Speech delay/oral motor problems

[superfrizbee]

My son was 1 yesterday and since a stroke at 7 weeks has a left sided weakness, which is relatively speaking mild but still a form a cerebral palsy. It affects his shoulder/arm/hand most and his lower limb little. I think it also affects him from an oral motor point of view. He does BF but his suck is not as strong as it should be, so I think the weakness must also affect his cheek/lip muscles. His speech is delayed for his age. We hear babbling sounds of muh-muh, agoo, oooh, aye and other "soft" sounds but no dadada / bababa / nanana / gagaga - front of mouth sounds that require strength in the areas that he lacks.He gestures and his understanding of language is very good. I'm doing everything I can to try and help him but I'm finding it emotionally tough. My daughter was an early talker and I feel such a failure. Does anyone have any experience with speech delay due to oral motor problems?

 

[adrie]

Just wanted to respond as I have a very mild form of cerebral palsy affecting the right side of my body. No assisted walking devices, and I appear normal to most who meet me, until I mention my disability. My symptoms sound similar to your son's, and I have a numbness is what I call it, along the right side, it even affects my right side of my face in that oftentimes if I have a piece of food I can't feel it.

I rolled as an infant rather than crawled; was walking between 12-14 months; and talking in short sentences and potty trained by 2. I've worked my whole adult life, sent and paid 100% for my college education, and lived on my own, fully supporting myself without help at all. I'm engaged and we have a 2 year old, healthy child Basically I lived as a completely normal, non-coddled child, teen and adult, and I couldn't be more thankful for that!

I just want to say that cerebral palsy is a very varied disability (thank god) and if your son has a mild version of the disability, I'm sure he may very well be thankful, like me, later on in life! As you probably know, it's also neither genetic nor degenerative. So all very great things

I wouldn't be too worried about speech at 1 year old honestly. His mouth may work a bit differently and it may just take him a bit more to figure out the mechanics of it. Just keep doing what you're doing, get the needed support in the community (I remember physiotherapy as a small child, nothing major), and all the best. He's beautiful I'm sure.
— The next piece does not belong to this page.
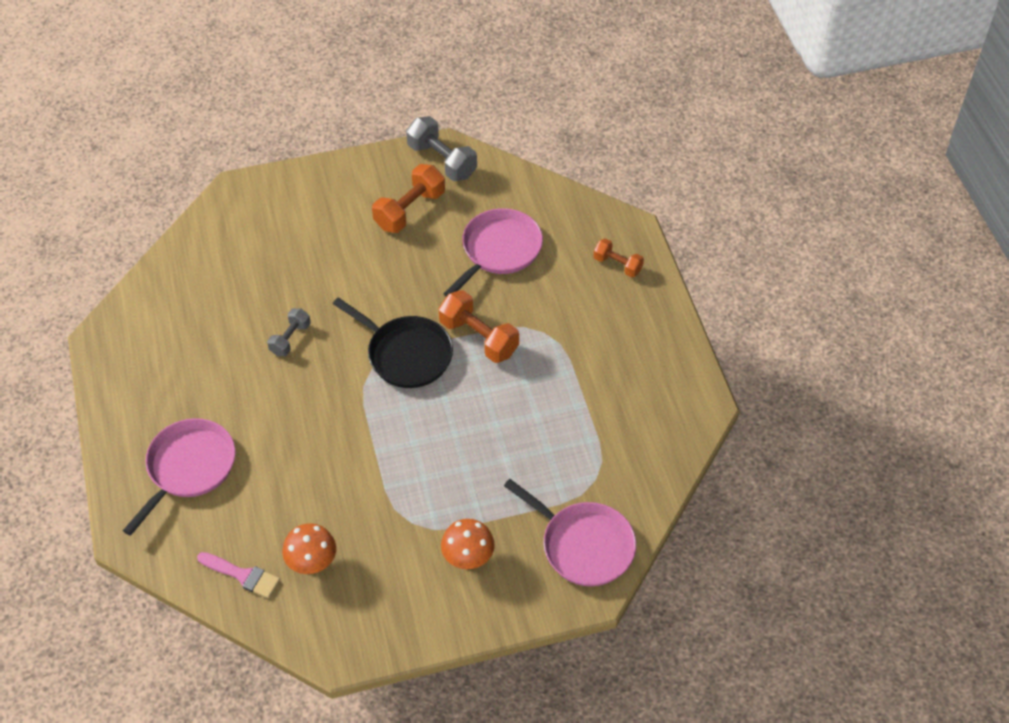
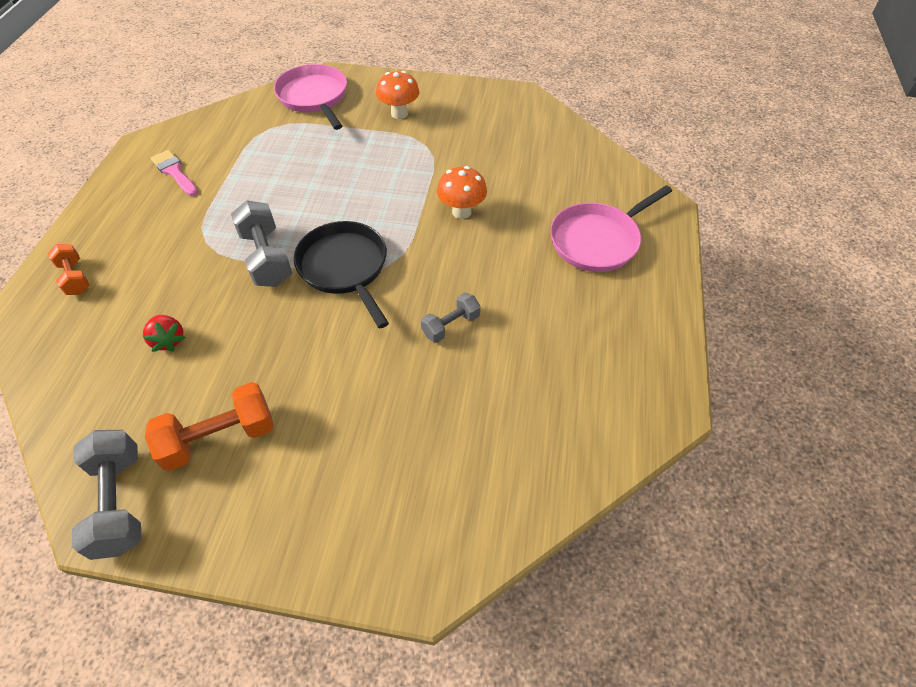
camera: 155 degrees left, 0 degrees up
(243, 575) = (573, 153): pink brush -> pink brush (174, 172)
(312, 564) = (516, 144): orange mushroom -> orange mushroom (461, 212)
(479, 337) = (266, 258): orange dumbbell -> grey dumbbell
(499, 250) = (169, 340): pink pan -> red strawberry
As an aside, have you researched fine and gross motor developmental strategies at all? I saw an awesome video of a toddler/young child (can't remember age) with CP affecting one hand, and the strong hand was secured behind while the weak hand was free to pick up items ranging in texture, size, etc. Like even cheerios. I thought that was brilliant and I wish my parents had done that consistently for me as a baby and child if needed.

 

[superfrizbee]

Thank you so much. I could cry reading that. yes my son is starting to walk and can actually crawl. I have a lot to be thankful for. I wish I could put aside the worries... I hope I teach him to be as positive and determined as you sound.

 

[adrie]

Thank you so much. I could cry reading that. yes my son is starting to walk and can actually crawl. I have a lot to be thankful for. I wish I could put aside the worries... I hope I teach him to be as positive and determined as you sound.

It was a long journey, trust me! I'm honestly not that positive a person, but I am grateful! Esp. because I feel lucky and blessed to have CP as mildly as I do. He sounds perfect to me, looks perfect! I wouldn't worry at all.